Intro In Regork, there has been a concern for the amount of customers that are leaving the company. If the company cannot retain customers, there will be massive losses in revenue per month.
To determine what keeps customers with Regork, we decided to investigate the most important determinants for current customers. We used many different machine learnings to find the most significant predictor variables to the status of customers.
This analysis can be very beneficial for the company because it can save the company upwards of $36,000 in loss of revenue per month.

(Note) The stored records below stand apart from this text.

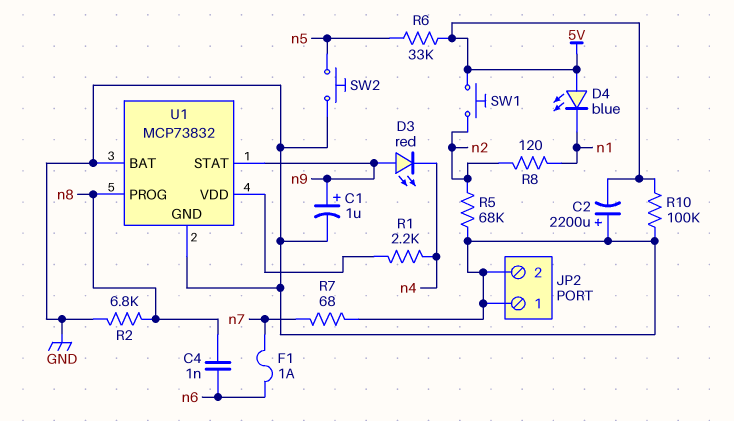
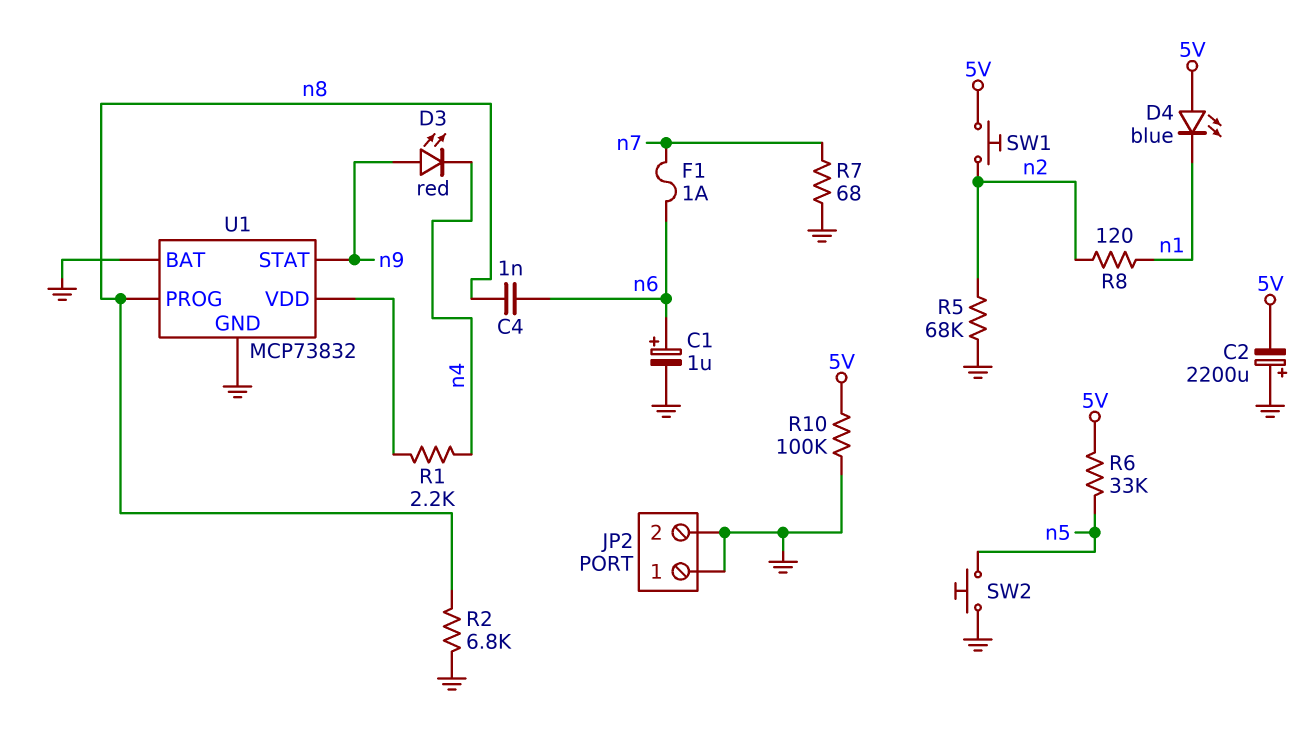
C1: 1uF (plus n9, minus GND) -> 1uF (plus n6, minus GND)

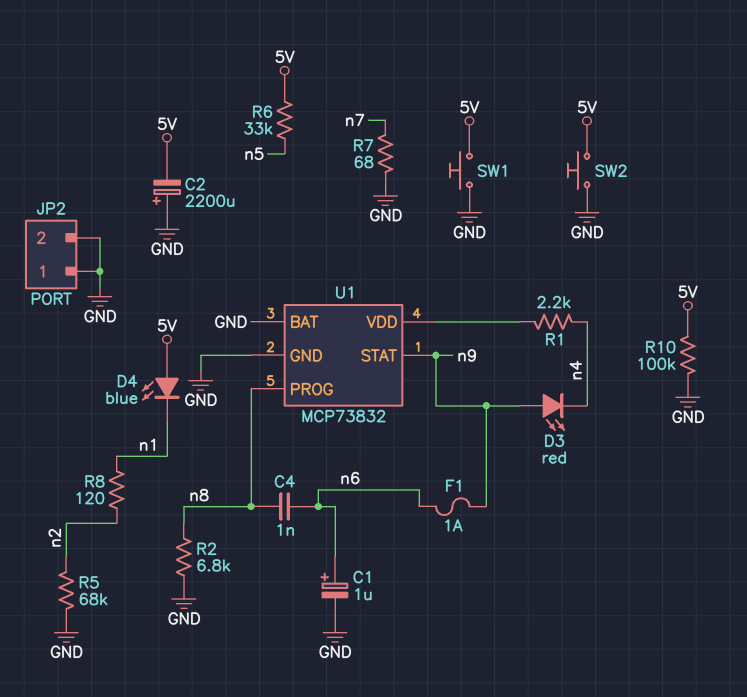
F1: 1A (n6, n7) -> 1A (n6, n9)
SW1: button (5V, n2) -> button (5V, GND)
SW2: button (GND, n5) -> button (5V, GND)

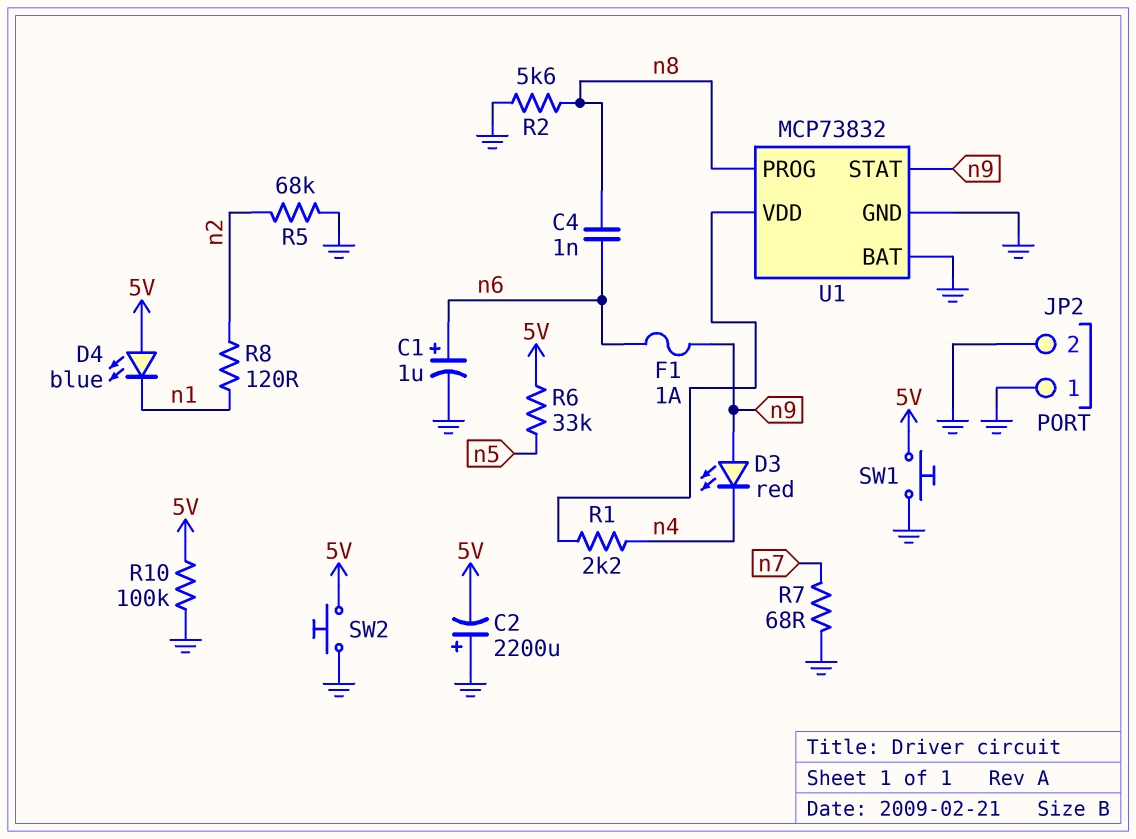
R2: 6.8k (GND, n8) -> 5.6k (GND, n8)

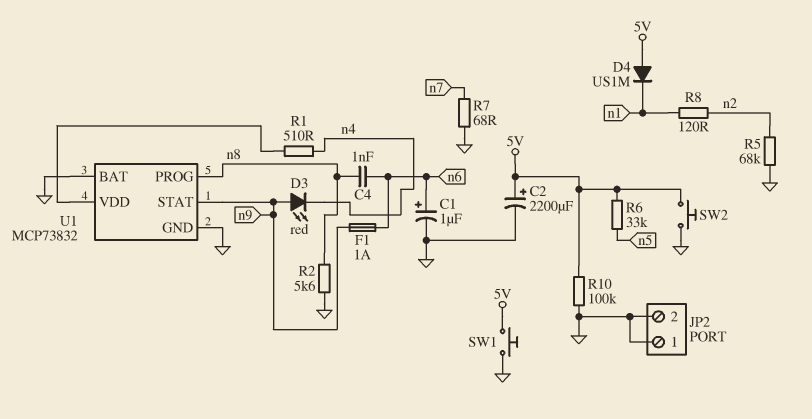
C2: 2200uF (plus GND, minus 5V) -> 2200uF (plus 5V, minus GND)
D4: LED blue (A 5V, K n1) -> diode US1M (A 5V, K n1)
R1: 2.2k (U1/VDD, n4) -> 510 (U1/VDD, n4)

Our solution is to encourage new customers to sign longer contracts, and making sure customers are happy with the company’s services.
Data Preparation & Exploratory Data Analysis
library(tidymodels)
library(tidyverse)
library(baguette)
library(vip)
library(pdp)
library(readr)
library(ggplot2)
library(rpart.plot)
library(ranger)
library(gmodels)
library(ROCR)
library(VIM)
library(corrplot)
library(randomForest)
library(caTools)
cr1 <- read.csv("customer_retention.csv")
cr1 <- read_csv("customer_retention.csv")
cr <- mutate(cr1, Status = factor(Status)) %>% na.omit()
cr %>%
count(Status) %>%
mutate(prop = n / sum(n))
## # A tibble: 2 × 3
## Status n prop
## <fct> <int> <dbl>
## 1 Current 5132 0.734
## 2 Left 1856 0.266
cr %>%
group_by(Status) %>%
summarise(Number = n()) %>%
mutate(Percent = prop.table(Number)*100) %>%
ggplot(aes(Status, Percent)) +
geom_col(aes(fill = Status)) +
labs(title = "Percentage by Status") +
theme(plot.title = element_text(hjust = 0.5)) +
geom_text(aes(label = sprintf("%.1f%%", Percent)))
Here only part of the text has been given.